What do gut bacteria do?

Microbes have a wide variety of effects on its host. Some effects have even proven to be structural, aiding the development of organs. Others assist our metabolism or even protect us from pathogens. New research introduces the concept of microbes affecting our nervous system - ultimately altering our state of mind. Studies on the topic are constantly emerging and microbes will prove to interact with us in ways previously inconceivable.

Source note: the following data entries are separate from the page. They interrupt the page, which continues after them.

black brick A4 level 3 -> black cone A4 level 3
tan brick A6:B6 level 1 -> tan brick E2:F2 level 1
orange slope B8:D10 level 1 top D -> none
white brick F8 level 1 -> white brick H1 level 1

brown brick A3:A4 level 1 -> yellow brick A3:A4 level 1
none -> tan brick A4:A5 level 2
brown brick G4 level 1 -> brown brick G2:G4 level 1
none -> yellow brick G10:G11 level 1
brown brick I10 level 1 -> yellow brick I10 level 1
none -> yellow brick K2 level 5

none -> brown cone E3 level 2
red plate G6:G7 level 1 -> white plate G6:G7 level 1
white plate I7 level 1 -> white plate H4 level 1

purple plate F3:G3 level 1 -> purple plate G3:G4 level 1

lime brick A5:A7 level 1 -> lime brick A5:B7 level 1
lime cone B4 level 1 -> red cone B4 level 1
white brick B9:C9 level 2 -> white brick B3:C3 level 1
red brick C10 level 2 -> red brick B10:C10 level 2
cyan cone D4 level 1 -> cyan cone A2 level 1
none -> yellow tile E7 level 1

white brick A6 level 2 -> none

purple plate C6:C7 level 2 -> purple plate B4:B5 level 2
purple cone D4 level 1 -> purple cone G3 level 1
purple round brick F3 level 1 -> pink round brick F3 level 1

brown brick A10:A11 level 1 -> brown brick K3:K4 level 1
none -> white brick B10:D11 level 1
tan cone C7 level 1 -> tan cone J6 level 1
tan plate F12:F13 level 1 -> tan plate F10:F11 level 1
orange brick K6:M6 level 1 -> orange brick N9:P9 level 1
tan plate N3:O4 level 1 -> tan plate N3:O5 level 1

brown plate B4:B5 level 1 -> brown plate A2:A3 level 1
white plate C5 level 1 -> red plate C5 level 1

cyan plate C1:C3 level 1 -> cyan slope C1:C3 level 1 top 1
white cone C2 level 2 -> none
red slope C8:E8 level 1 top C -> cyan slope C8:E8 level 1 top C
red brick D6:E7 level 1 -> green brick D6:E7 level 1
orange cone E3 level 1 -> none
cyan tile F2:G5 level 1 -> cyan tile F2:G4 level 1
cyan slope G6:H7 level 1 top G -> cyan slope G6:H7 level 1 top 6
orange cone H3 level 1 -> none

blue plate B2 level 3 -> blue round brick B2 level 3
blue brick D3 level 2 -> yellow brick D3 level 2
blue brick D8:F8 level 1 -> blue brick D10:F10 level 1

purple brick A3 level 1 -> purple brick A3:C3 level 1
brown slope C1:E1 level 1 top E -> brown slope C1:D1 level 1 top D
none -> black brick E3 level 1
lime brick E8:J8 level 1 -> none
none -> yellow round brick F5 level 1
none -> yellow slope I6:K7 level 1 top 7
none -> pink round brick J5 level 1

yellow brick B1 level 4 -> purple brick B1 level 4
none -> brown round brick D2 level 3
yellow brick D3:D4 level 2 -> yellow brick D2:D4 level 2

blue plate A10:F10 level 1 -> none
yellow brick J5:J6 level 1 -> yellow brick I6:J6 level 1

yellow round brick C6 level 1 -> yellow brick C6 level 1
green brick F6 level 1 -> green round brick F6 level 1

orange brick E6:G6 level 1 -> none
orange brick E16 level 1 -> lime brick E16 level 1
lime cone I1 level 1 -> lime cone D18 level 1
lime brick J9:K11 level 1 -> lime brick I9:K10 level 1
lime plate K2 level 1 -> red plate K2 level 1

Euprymna scolopes has an organ which growth is dependent on the presence of a special luminous bacteria. The organ illuminates the squids bottom, confusing predators on the hunt. Photo: Chris Frazee and Margaret McFall-Ngai ## Today's market of probiotics The main focus of the probiotic market is currently on gut flora. Having a poor gut microbiome entails health issues such as poor digestion, poor metabolism, an increased risk of heart disease and many more. Improving your gut microbiome would therefore prove extremely beneficial for your health, something companies quickly realised. What they didn’t realise was the complexity and intricacy of the several millions of interactions our microbiome has. This ultimately led to the demise of the reputation of probiotics as many of the promised effects were barely noticeable or even non-existent. New companies focus on research-based formulas in a means to salvage the reputation of probiotics. As more research emerges, it seems clear to us that an unhealthy microbiome is a contributor to many diseases which prove detrimental for our health. Therefore, supplementing, altering or modifying the microbiome for the better could be a key factor in treating many of those diseases in a sustainable and effective way. Using solutions brought on by nature itself is often proven to be the most viable alternative, however, slight modifications for the better could improve on nature’s own system even more.